I cringed when I saw this interview. Vivek Wadhwa, CEO and entrepreneur, lashed out repeatedly at Ph.D. and widely recognized outsourcing expert Ron Hira. According to Wadhwa, Americans and green card holders should not have priority for the jobs over workers who are in the US on an H-1B visa. Instead of fairness, he calls this
mean-spirited xenophobia.
http://cosmos.bcst.yahoo.com/...
Other points of view are as follows:
Senator Fritz Hollings, in an article published in the Huffington Post
With stimulus, we bail as fast as we can to stop the leaks, but do nothing to plug the hole in the hull ripped by offshoring. Stimulation can be a total success and we'll still lose more jobs than are created.
Today the U. S. Chamber of Commerce opposes "Buy America" in the stimulus. The government's and Corporate America's policy remains getting rid of jobs.
Nobel Prize-winning economist Paul Krugman, published in Barron's Online
Krugman: My big concern here is that the economy digs itself into a deflationary hole, which is what can all too easily happen if you have a large, sustained output gap. Once prices start falling, and people start to expect continuing deflation, the balance sheet problems will become much worse than they already are, and much harder to resolve. Watching that happen in Japan is what led me to write the original, 1999 version of The Return of Depression Economics, and now the same thing is all too possible here.
Then if the CEOs go for the lowest possible cost on labor, including their destructive practice of replacing US workers with new workers brought in on an H-1B, that would fall into the same category as this concern of Krugman's:
Once prices start falling, and people start to expect continuing deflation, the balance sheet problems will become much worse than they already are, and much harder to resolve.

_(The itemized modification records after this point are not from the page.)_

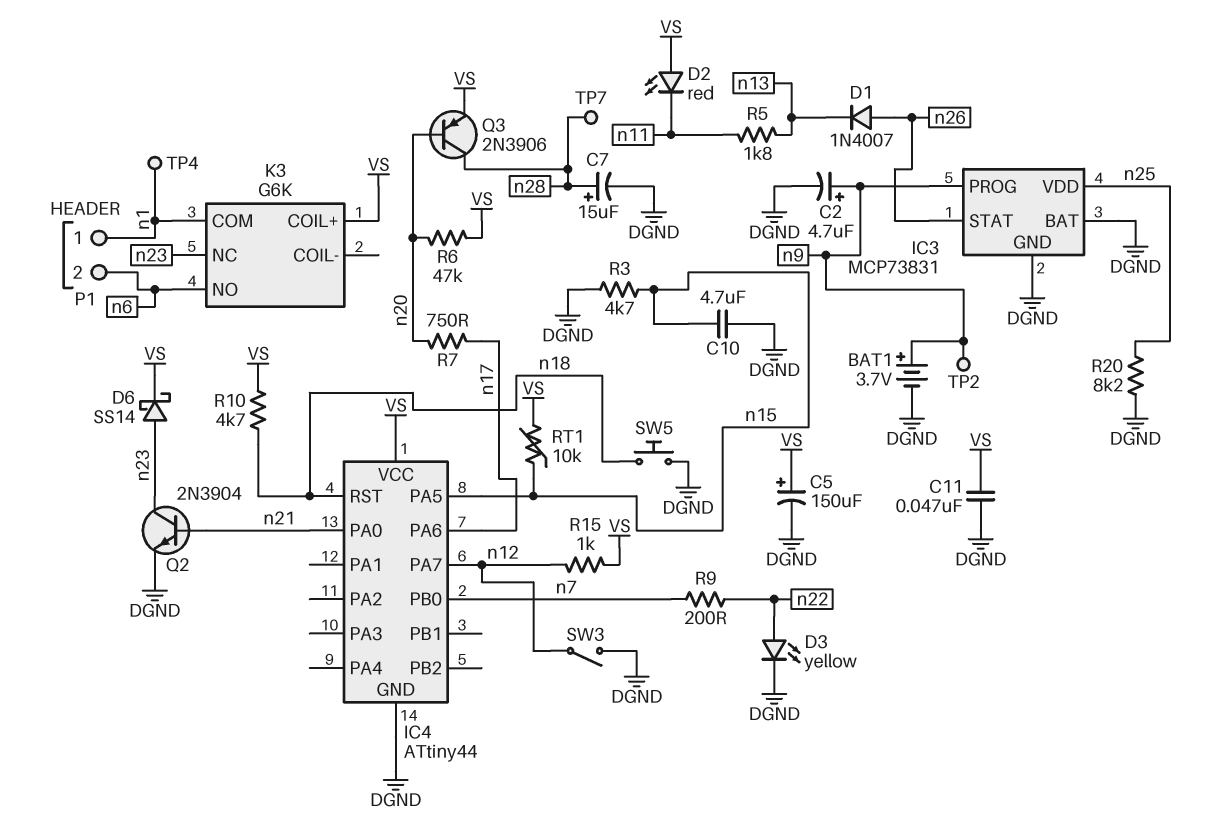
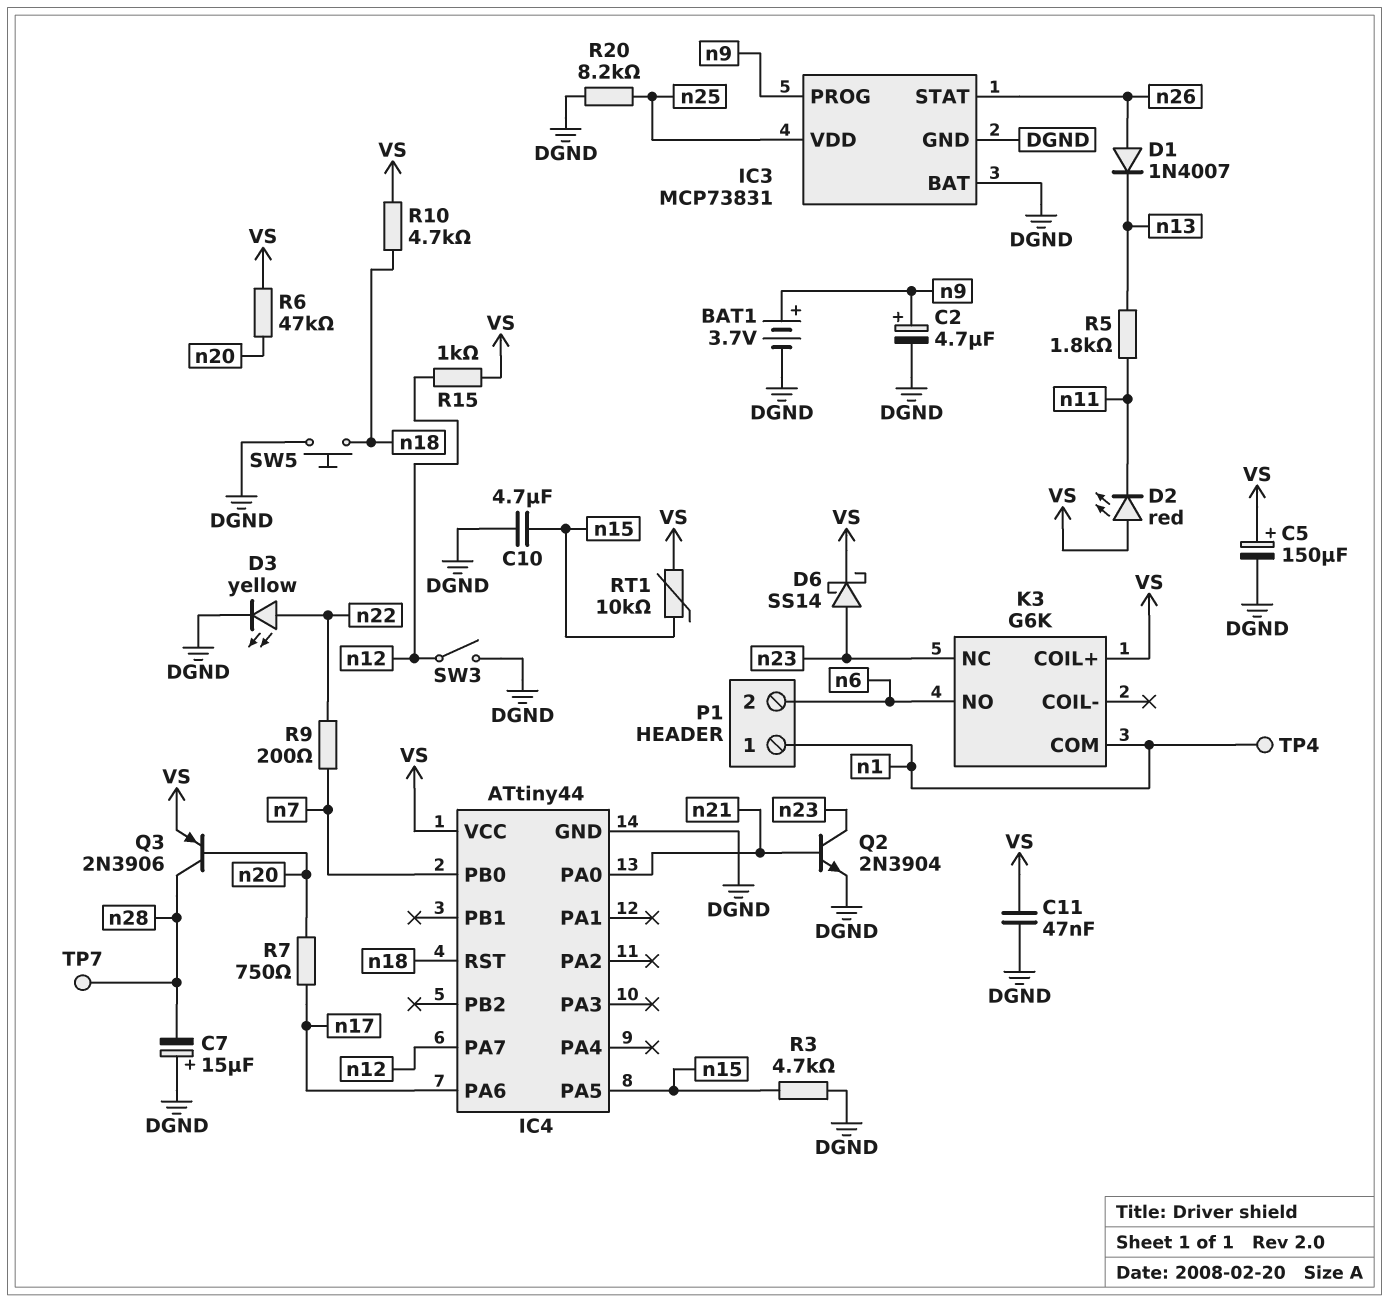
C7: 15uF (plus n28, minus DGND) -> 15uF (plus DGND, minus n28)
TP2: test point (n9) -> none

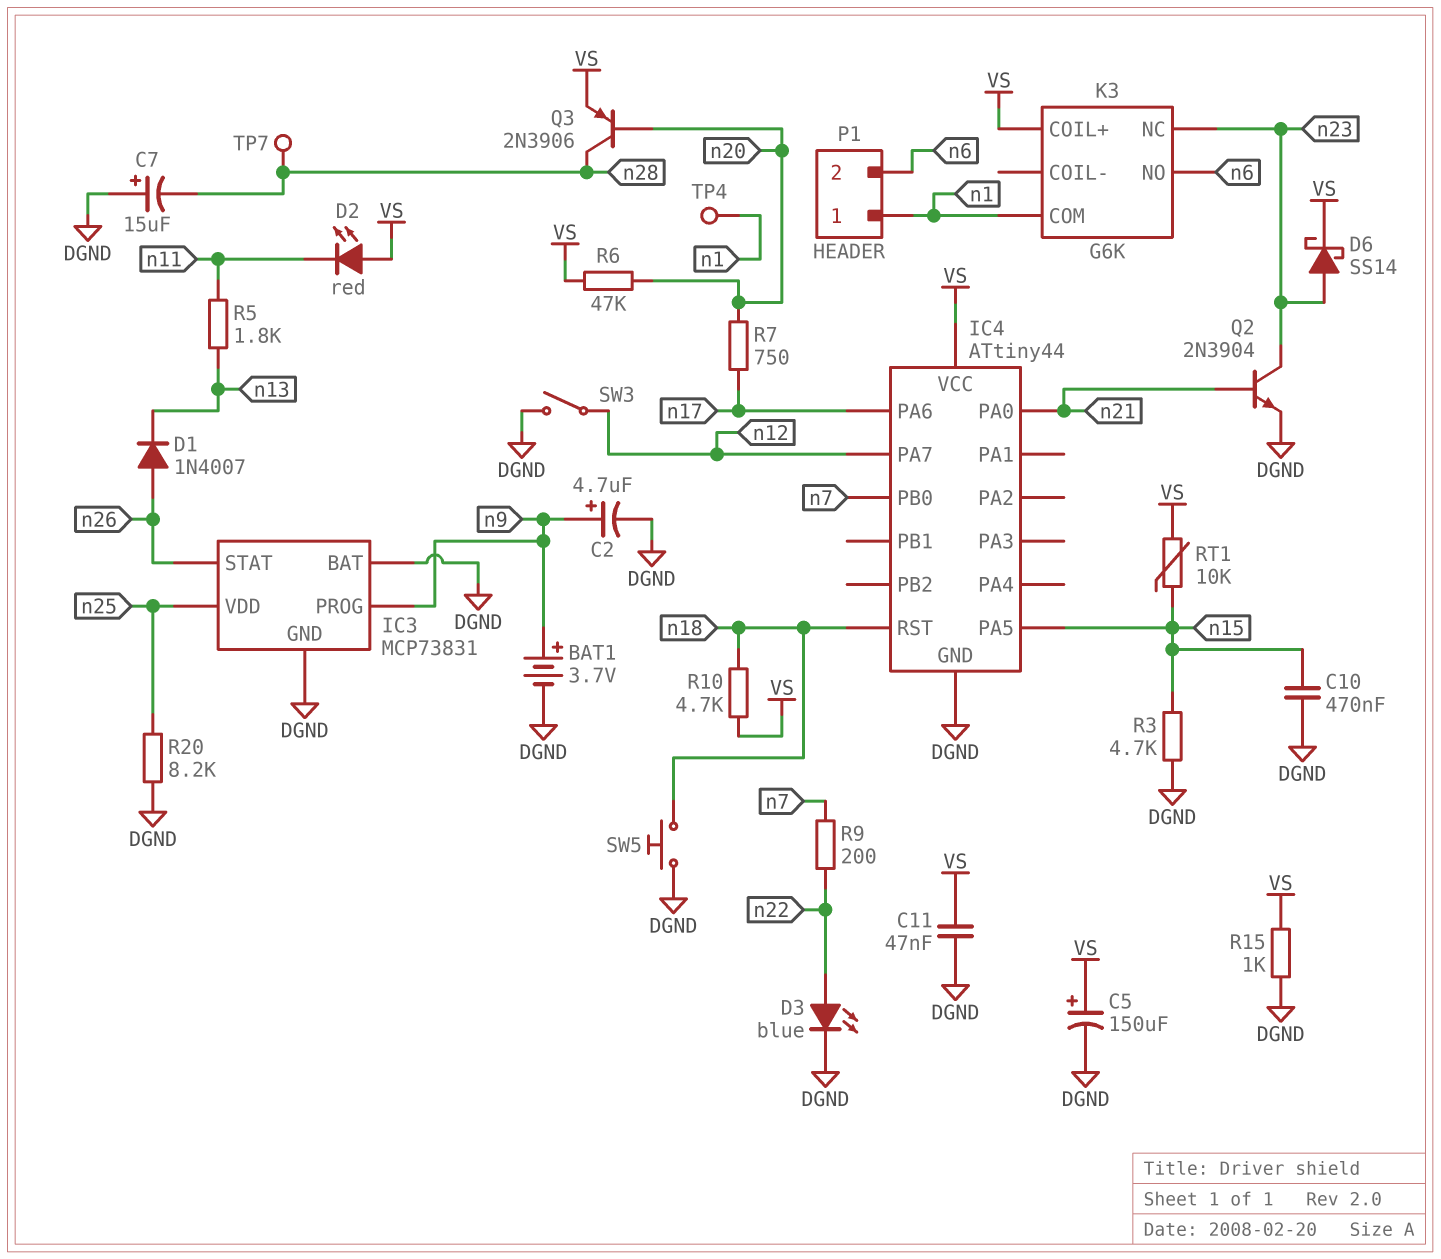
C10: 4.7uF (DGND, n15) -> 470nF (DGND, n15)
D3: LED yellow (A n22, K DGND) -> LED blue (A n22, K DGND)
R15: 1k (VS, n12) -> 1k (DGND, VS)

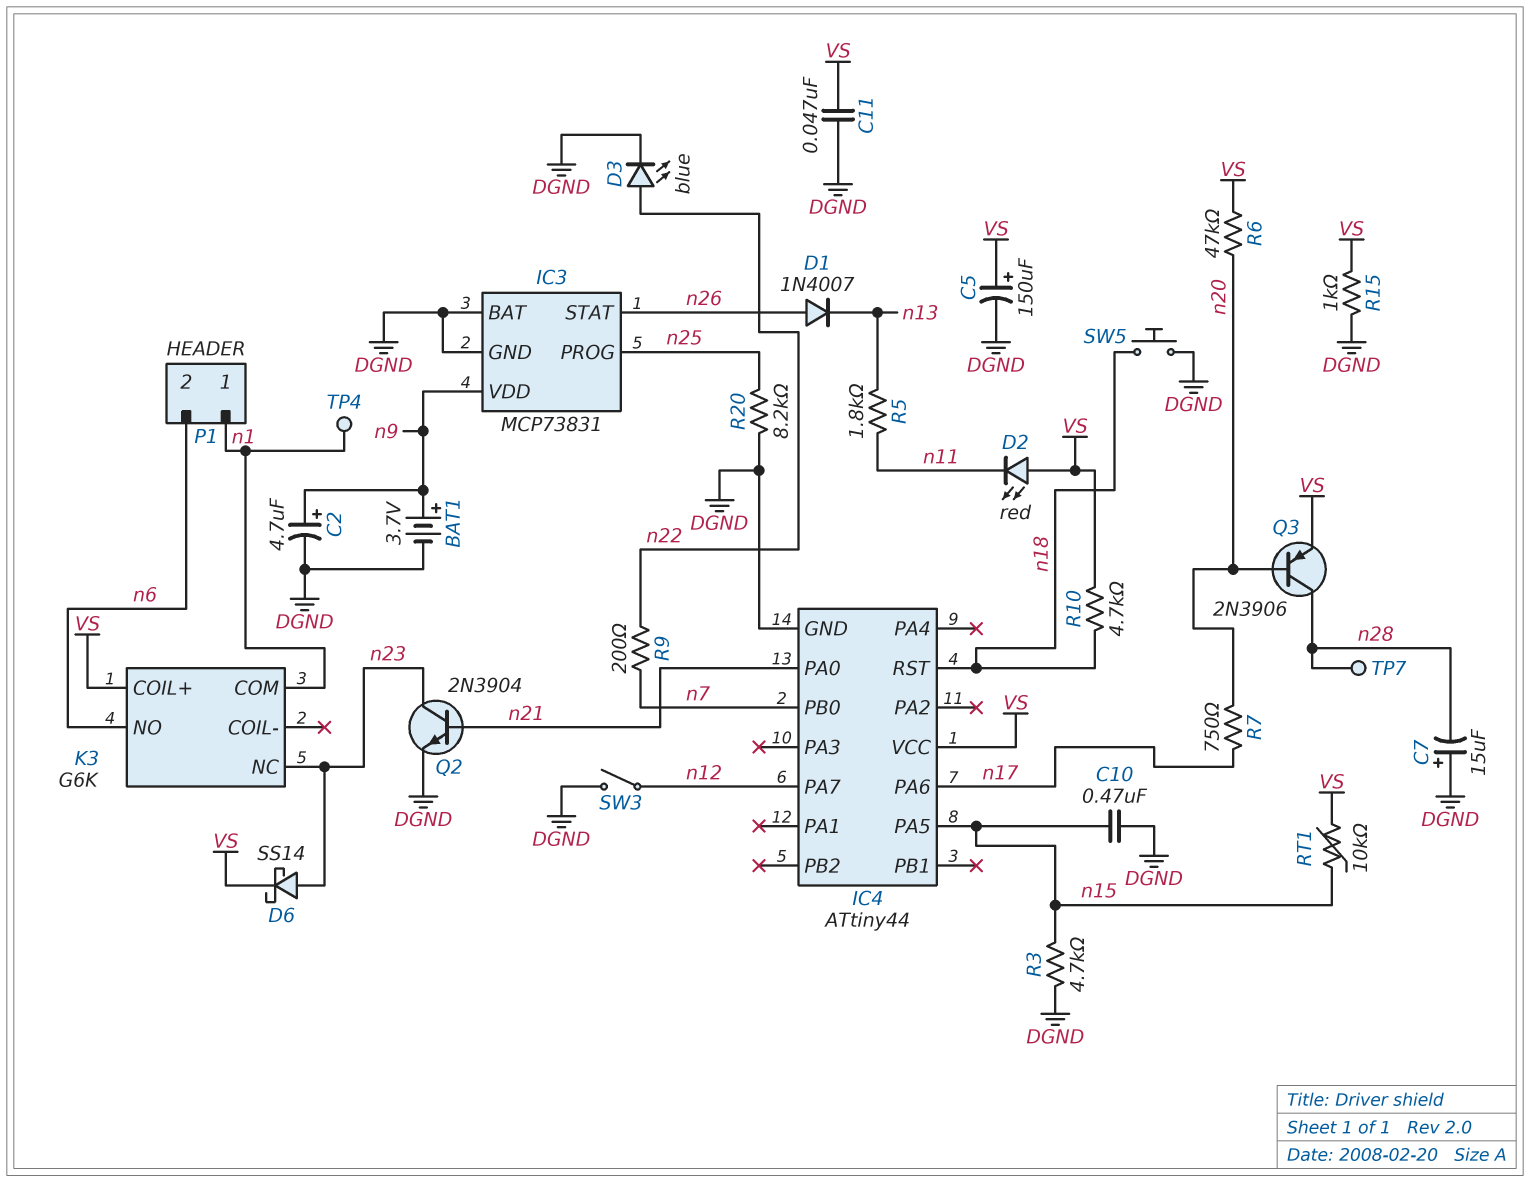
IC3 pin PROG: n9 -> n25
IC3 pin VDD: n25 -> n9

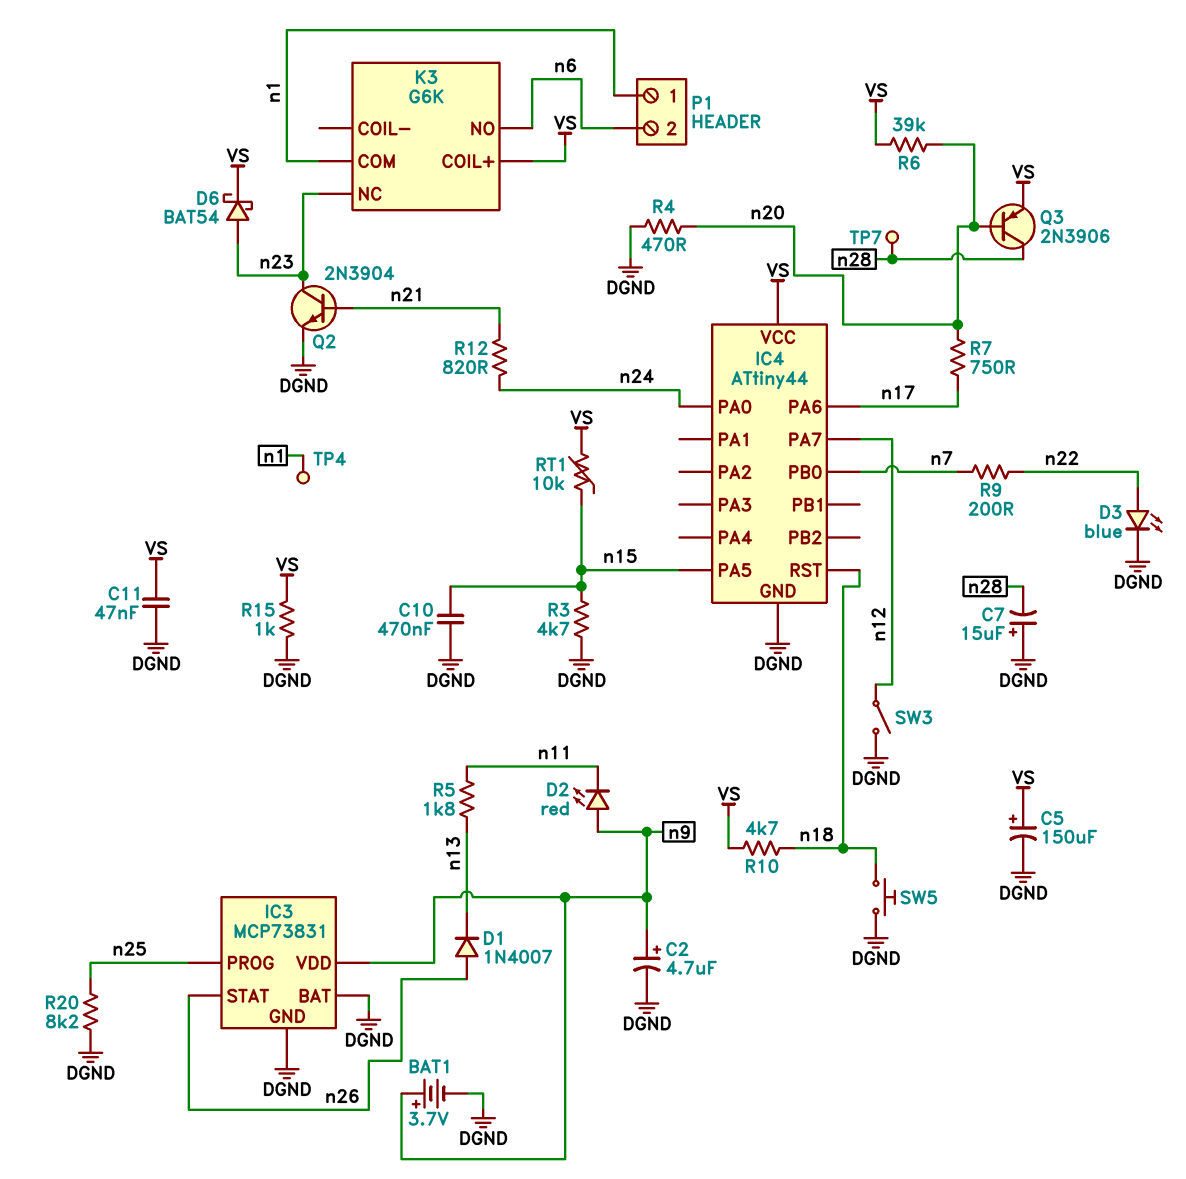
D2: LED red (A VS, K n11) -> LED red (A n9, K n11)
D6: schottky SS14 (A n23, K VS) -> schottky BAT54 (A n23, K VS)
IC4 pin PA0: n21 -> n24
R4: none -> 470 (DGND, n20)
R6: 47k (VS, n20) -> 39k (VS, n20)
R12: none -> 820 (n21, n24)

Labor prices have fallen. How long will this continue?
For some additional input on the details of the H-1B vs US workers, from Wadhwa, let's reference an article he wrote that was published in Business Week
Statistics that say the U.S. is producing 70,000 engineers a year vs. 350,000 from India and 600,000 from China aren't valid, the Duke team says. We're actually graduating more engineers than India, and the Chinese numbers aren't quite what they seem. In short, America is far ahead by almost any measure, and we're a long way from losing our edge.
OK, Vivek, thank you for that clarification. We did need to know how much we have to fear in terms of education from other technically advanced nations. It's not about filling skills gaps. There is no dire need for technical skills in the US, in other words.
This is a great progressive blog about free trade and outsourcing
It was all created for American corporate, globalization, greed, and American wealth distribution to other nations at the expense of Americans in massive jobs and industries loses. Subsequently these WTO and NAFTA deals brought down import tariffs from foreign products being imported into the United States. It made their products cheaper and American products higher.
Thereby killing American industries and jobs, forcing them abroad mainly to China. Meanwhile foreign industries from China and Mexico are flourishing and so are their economies, while ours have been on a steady decline.
Here's what was said by Hilda Solis, Labor Secretary, during Senate confirmation hearings on January 10, 2009.
Senator Isakson:
How would you handle the fluctuating needs for "high-skilled" labor in the US? Legal immigrants that come to the US to work temporarily to work and then go home.
Labor Secretary Hilda Solis:
"I want to look at how certification occurs. I want to look at how the labor pool is identified. Whether it be in the surrounding area where that particular business may be looking and seeking for high tech individuals what extensive availability of information is there so we know, if before we go abroad, we are first prioritizing those workers who are in fact capable and ready to fill these positions.
...the priority in my mind would be fairness. First of all, looking at how we provide fairness for those individuals who are trained and who are here in this country. Put them first. If we are not able to get there, then look at the statistical information and look at what is there. And then come up with ... looking at other frames, designs. But at this point that is where I would begin in exploring that."
Vivek, you may be at odds with the new Labor Secretary on this one!